The renovation of the listed house by architect Michael Doyle of 3D Architects (with advice from conservation architect David Kennedy) was enthusiastically overseen by its owners. It was a challenging project, as Fairlawn – built in 1903 and designed by architect James Webb, once president of both the RIAI and the AAI – is a listed building.

The result is a strikingly unfussy home where many period details have been restored and a very large, very smart modern extension has replaced a warren of small, dark rooms at the rear of the house. There’s excellent storage upstairs and down, smart fully tiled bathrooms, underfloor heating in the kitchen and sunroom and the house has a B3 BER rating.

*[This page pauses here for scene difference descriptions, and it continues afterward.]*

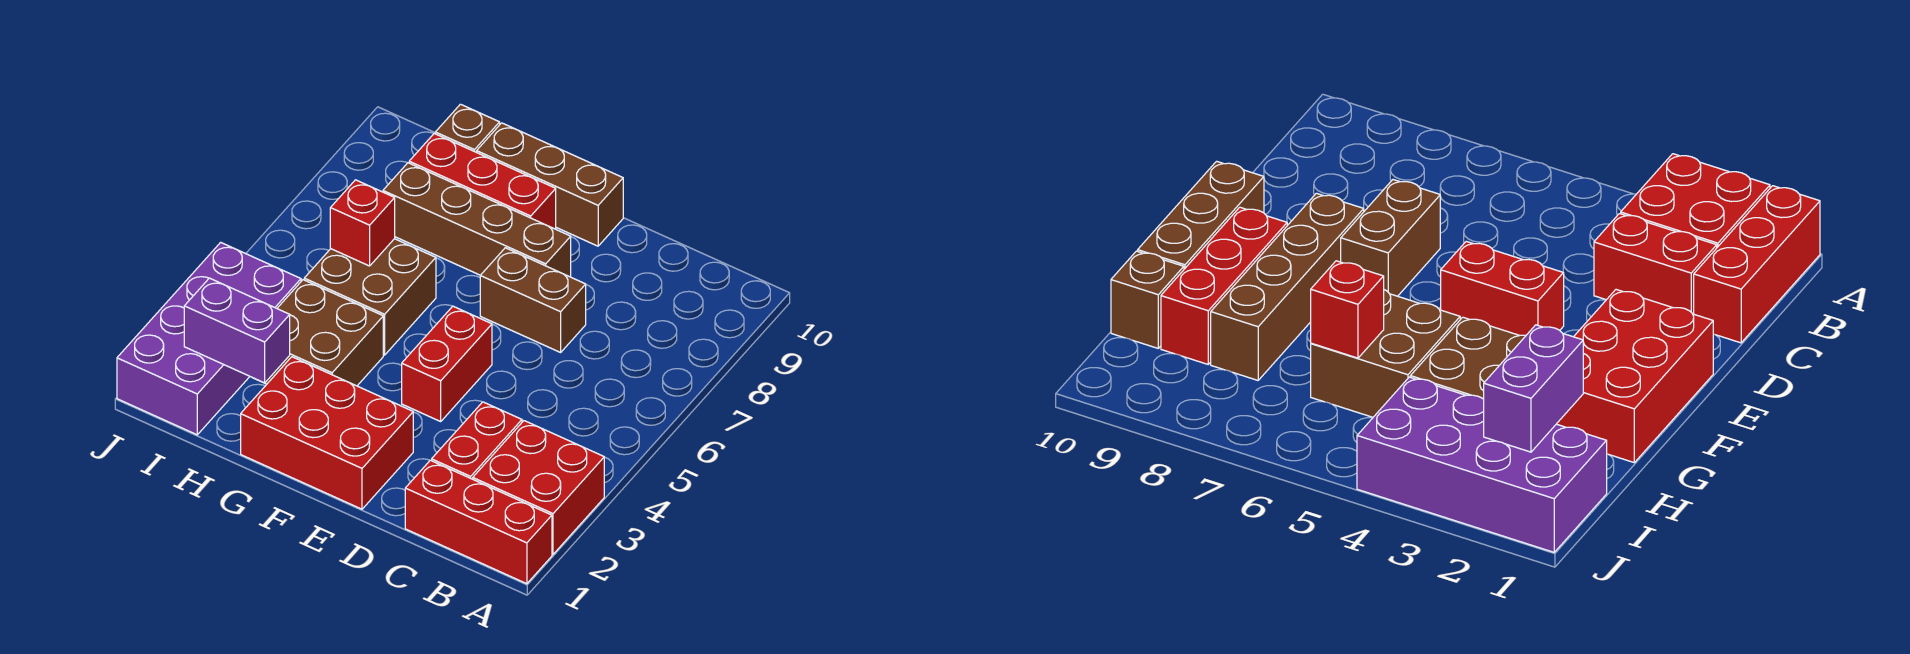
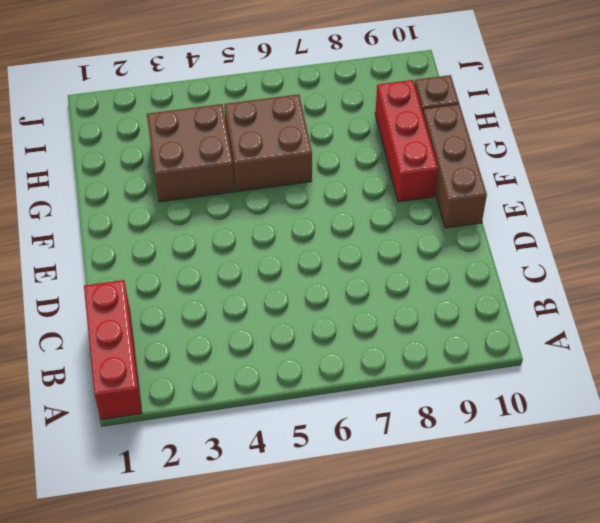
none -> red brick A2:B3 level 1
none -> red brick C2:C3 level 1
none -> brown brick D7:E7 level 1

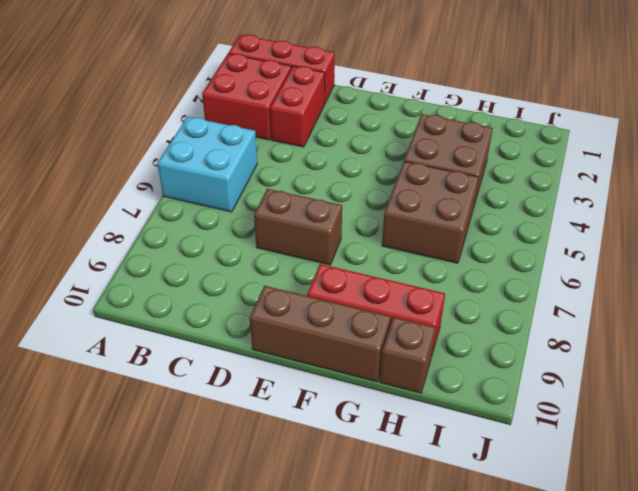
cyan brick A5:B6 level 1 -> none
none -> red brick E1:G2 level 1
none -> red brick E4:E5 level 1
none -> brown brick E8:H8 level 1

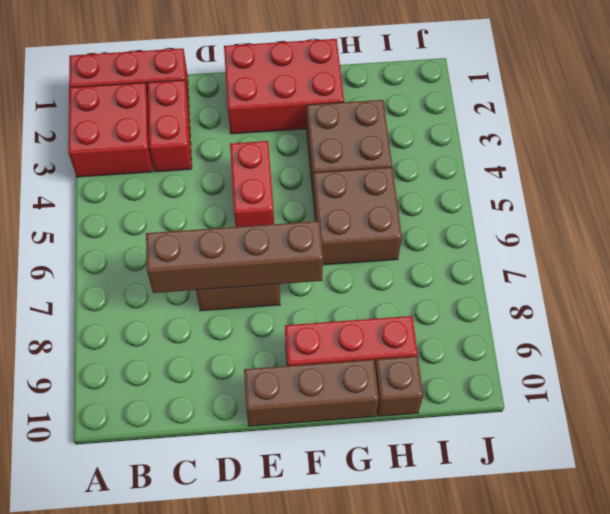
brown brick C7:F7 level 2 -> brown brick E8:H8 level 1
none -> purple brick I1:J4 level 1
none -> purple brick H2:I2 level 2
none -> red brick H6 level 2

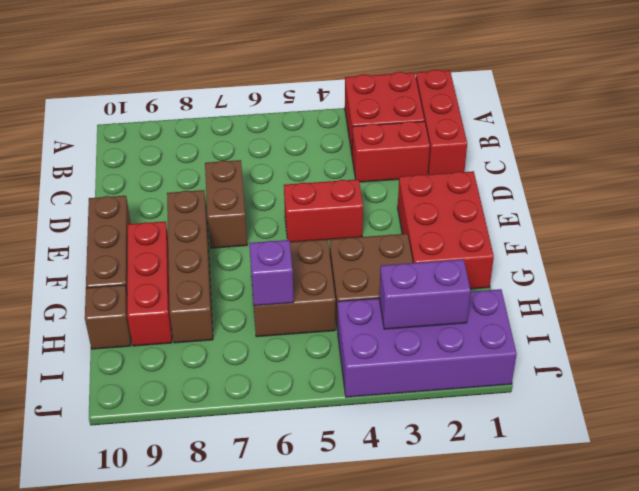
purple brick H6 level 2 -> red brick H6 level 2
purple brick I2:I3 level 2 -> purple brick H2:I2 level 2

Fairlawn is set well back from Saval Park Road. The front door opens into a large square hall with stained-glass windows and a large fireplace. All the downstairs floors – except in the tiled kitchen and utility room – are wide-plank oak.

The drawingroom on the right of the front door is a long room with a wide semi-circular window in the base of the turret. The original windows are topped by panels of pale green and gold stained glass and a white marble mantel surrounds an open fire.

There is a modern family room – described as a playroom – behind the drawingroom off the front hall, with French doors opening into the kitchen area.

Kitchen in extension

The high-ceilinged kitchen/breakfastroom is in the extended back of the house, with nearly floor-to-ceiling windows and glazed doors making it a very bright space. The Newcastle Design kitchen has units – and an integrated big American fridge – painted in a deep blue by Farrow & Ball; the island unit and counters are topped with white marble. A large utility room/boot room is lined with cupboards painted the same blue.

The livingroom/sunroom/diningroom, opening straight off the kitchen at the back of the house, is vast: a great space for parties, it opens into the garden on two sides. A square turret in the double-height ceiling – a complement to the round turret at the front – allows even more light into an already bright room.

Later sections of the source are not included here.